* TASK PROMPT *
Your answer must be every line below, repeated exactly.

Revision tracking records:
# # #
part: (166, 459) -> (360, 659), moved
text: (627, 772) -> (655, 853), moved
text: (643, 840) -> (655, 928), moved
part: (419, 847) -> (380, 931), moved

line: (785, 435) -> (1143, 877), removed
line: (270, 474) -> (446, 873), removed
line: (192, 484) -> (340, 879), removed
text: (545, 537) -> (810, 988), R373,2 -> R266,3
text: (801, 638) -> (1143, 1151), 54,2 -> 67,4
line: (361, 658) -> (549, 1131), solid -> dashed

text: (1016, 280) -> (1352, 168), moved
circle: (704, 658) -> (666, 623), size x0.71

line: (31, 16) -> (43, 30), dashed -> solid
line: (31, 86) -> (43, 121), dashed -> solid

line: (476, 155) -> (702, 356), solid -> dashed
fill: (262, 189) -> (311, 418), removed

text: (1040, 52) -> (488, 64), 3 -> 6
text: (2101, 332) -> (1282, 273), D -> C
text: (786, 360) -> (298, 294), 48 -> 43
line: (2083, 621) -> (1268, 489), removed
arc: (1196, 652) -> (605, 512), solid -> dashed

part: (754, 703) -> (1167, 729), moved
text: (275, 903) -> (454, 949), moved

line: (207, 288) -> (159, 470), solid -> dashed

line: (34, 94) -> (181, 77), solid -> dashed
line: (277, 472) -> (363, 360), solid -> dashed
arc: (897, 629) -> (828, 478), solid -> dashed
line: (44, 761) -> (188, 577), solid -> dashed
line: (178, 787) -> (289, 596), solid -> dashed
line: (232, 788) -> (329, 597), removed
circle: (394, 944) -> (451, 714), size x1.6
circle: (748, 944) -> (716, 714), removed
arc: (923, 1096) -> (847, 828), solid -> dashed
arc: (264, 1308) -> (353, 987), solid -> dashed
# # #
* SOLUTION TO THIS EXERCISE *
part: (166, 459) -> (360, 659), moved
text: (627, 772) -> (655, 853), moved
text: (643, 840) -> (655, 928), moved
part: (419, 847) -> (380, 931), moved

line: (785, 435) -> (1143, 877), removed
line: (270, 474) -> (446, 873), removed
line: (192, 484) -> (340, 879), removed
text: (545, 537) -> (810, 988), R373,2 -> R266,3
text: (801, 638) -> (1143, 1151), 54,2 -> 67,4
line: (361, 658) -> (549, 1131), solid -> dashed

text: (1016, 280) -> (1352, 168), moved
circle: (704, 658) -> (666, 623), size x0.71

line: (31, 16) -> (43, 30), dashed -> solid
line: (31, 86) -> (43, 121), dashed -> solid

line: (476, 155) -> (702, 356), solid -> dashed
fill: (262, 189) -> (311, 418), removed

text: (1040, 52) -> (488, 64), 3 -> 6
text: (2101, 332) -> (1282, 273), D -> C
text: (786, 360) -> (298, 294), 48 -> 43
line: (2083, 621) -> (1268, 489), removed
arc: (1196, 652) -> (605, 512), solid -> dashed

part: (754, 703) -> (1167, 729), moved
text: (275, 903) -> (454, 949), moved

line: (207, 288) -> (159, 470), solid -> dashed

line: (34, 94) -> (181, 77), solid -> dashed
line: (277, 472) -> (363, 360), solid -> dashed
arc: (897, 629) -> (828, 478), solid -> dashed
line: (44, 761) -> (188, 577), solid -> dashed
line: (178, 787) -> (289, 596), solid -> dashed
line: (232, 788) -> (329, 597), removed
circle: (394, 944) -> (451, 714), size x1.6
circle: (748, 944) -> (716, 714), removed
arc: (923, 1096) -> (847, 828), solid -> dashed
arc: (264, 1308) -> (353, 987), solid -> dashed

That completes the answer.